I remember you as a very energetic woman and as far as I can see you still are. What is your secret?

I’m an Amazon woman, I never leave the battlefield, because if you leave, you will be replaced immediately. Maybe it’s because I faced pain at a very early age, when I was 12 years old, my 39-year-old father had a heart attack and passed away one night before my eyes. That day, I said, “From now on, I am both the woman and the man of this house”. I continued my life with my mother and grandmother, however, my mother could not recover from my fathers death, because they were so in love, she even attempted suicide. I was studying in the Üsküdar American school and having ballet lessons, as a 12-year-old girl, I have believed ever since those days that I should be resilient in the face of pain. Of course, my family upbringing and being a student of a school with an education system that does not rely on memorization, and emphasizes the personality of the child, had a great influence on my resilience. I was the student of Yıldız Alpar Emiroğlu, the first Muslim female ballet teacher in Türkiye and she immediately got me into rehearsals for a recital.  Since then, for me, art has been my biggest therapy.
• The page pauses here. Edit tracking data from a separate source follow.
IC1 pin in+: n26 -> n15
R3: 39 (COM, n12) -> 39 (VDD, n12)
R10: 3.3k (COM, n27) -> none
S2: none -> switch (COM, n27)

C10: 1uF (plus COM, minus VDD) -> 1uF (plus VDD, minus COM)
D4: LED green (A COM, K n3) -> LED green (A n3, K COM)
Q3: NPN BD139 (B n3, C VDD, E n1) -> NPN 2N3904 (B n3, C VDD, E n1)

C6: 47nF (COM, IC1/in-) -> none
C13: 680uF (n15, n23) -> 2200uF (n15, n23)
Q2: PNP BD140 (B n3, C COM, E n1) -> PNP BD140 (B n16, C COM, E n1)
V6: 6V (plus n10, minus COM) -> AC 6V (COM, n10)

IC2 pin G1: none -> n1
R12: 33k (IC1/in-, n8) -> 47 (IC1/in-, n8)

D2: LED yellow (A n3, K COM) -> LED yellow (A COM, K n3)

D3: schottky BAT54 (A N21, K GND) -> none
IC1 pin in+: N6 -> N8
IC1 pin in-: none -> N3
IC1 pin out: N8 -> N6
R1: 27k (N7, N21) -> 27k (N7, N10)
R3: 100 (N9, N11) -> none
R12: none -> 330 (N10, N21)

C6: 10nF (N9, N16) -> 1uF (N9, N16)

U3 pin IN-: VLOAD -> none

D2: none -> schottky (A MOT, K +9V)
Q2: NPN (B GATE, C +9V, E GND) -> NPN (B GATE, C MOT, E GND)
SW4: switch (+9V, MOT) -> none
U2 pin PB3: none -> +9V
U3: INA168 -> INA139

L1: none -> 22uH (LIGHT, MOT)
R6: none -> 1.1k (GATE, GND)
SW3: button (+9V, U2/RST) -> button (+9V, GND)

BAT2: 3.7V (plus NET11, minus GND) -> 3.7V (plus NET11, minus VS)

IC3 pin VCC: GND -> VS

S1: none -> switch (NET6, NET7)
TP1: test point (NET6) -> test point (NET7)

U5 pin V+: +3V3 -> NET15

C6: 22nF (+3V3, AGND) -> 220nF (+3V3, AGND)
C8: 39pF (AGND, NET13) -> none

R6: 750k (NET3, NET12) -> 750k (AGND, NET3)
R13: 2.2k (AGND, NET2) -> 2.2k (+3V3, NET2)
As a television icon how do you evaluate the current situation of television?

Of course, television, like a living organism, must evolve to the conditions of the time, the conditions of the country, and the tastes of the country, otherwise it will not be watched. Commercial channels are a business and they need to receive a certain amount for what they have invested in to continue to exist. For this reason, when they adapt to parameters we do not like very much, people inevitably evolve into this. What’s that? Mostly speaking quickly without paying attention to Turkish grammar rules. Most of the time, I don’t understand what our young girls and young men are saying anymore. I can’t understand the language they use. For example, there is a saying called ‘duyar kasmak’ meaning ‘to be sensitive’. I don’t understand what it means and to me it doesn’t sound good. For God’s sake, someone tell me what does this mean?  How did we get here? Should we evolve like this, I don’t understand it.